# Birdy name??



## Melysia (Feb 9, 2009)

Hello, Got my new Lutino cockatiel from upferret today! (thanks again) Because it's lutino not sure of sex, think a male but has anyone got an ambiguous name? He (for the sake of repeating myself) has got a baldy patch lol thanks to his mum. Only 12 weeks. But I can't keep calling him baldy or baby.

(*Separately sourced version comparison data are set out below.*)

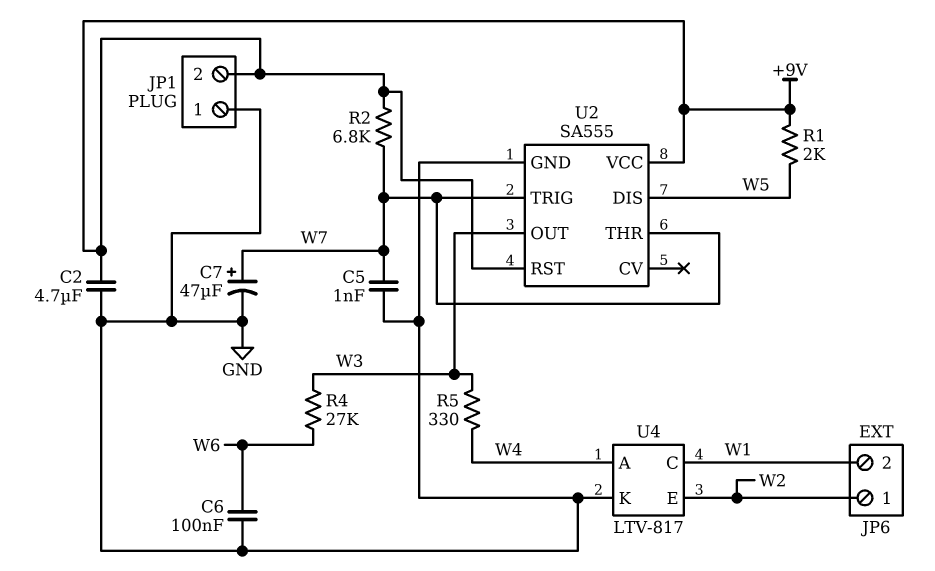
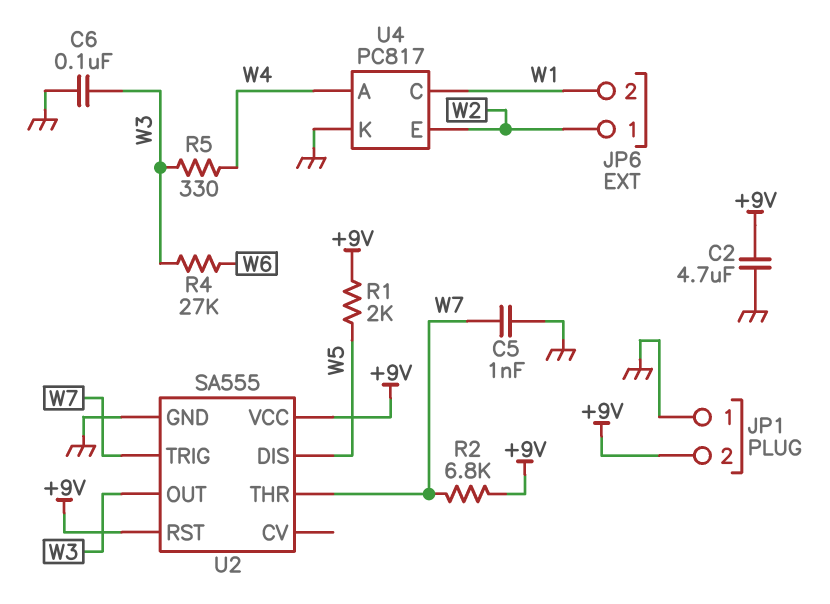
C6: 100nF (GND, W6) -> 100nF (GND, W3)
C7: 47uF (plus W7, minus GND) -> none
U4: LTV-817 -> PC817

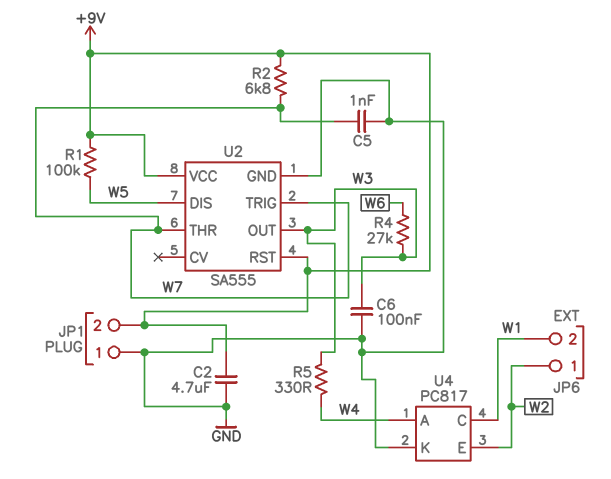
R1: 2k (+9V, W5) -> 100k (+9V, W5)

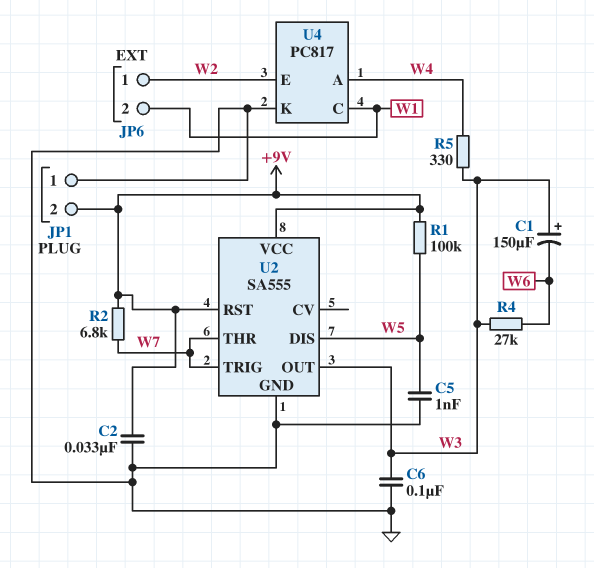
C1: none -> 150uF (plus W3, minus W6)
C2: 4.7uF (+9V, GND) -> 33nF (+9V, GND)
C5: 1nF (GND, W7) -> 1nF (GND, W5)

I call my little girl babe so it will get confusing!


----------



## DKDREAM (Sep 15, 2008)

Spike............


----------



## NathanielBB (Feb 20, 2009)

Uccello. (_Bird in Italian_)


----------



## Freebird (Sep 12, 2008)

Lofty 

So where is his photo?


----------



## toddy (Jan 24, 2009)

What about Tino:001_wub:


----------



## Melysia (Feb 9, 2009)

Pictures by MelissaTamba - Photobucket

Hopefully you can see him at the link above.. I've decided on Baldrick lol 

Thanks for your replies


----------



## Freebird (Sep 12, 2008)

Cool! I used to have a budgie named Baldrick lol


----------



## Melysia (Feb 9, 2009)

lol. I love Blackadder so it seems fitting. Hopefully he? is a boy. He's been making or trying to make different sounds other than the usual squeaky/squark noise.


----------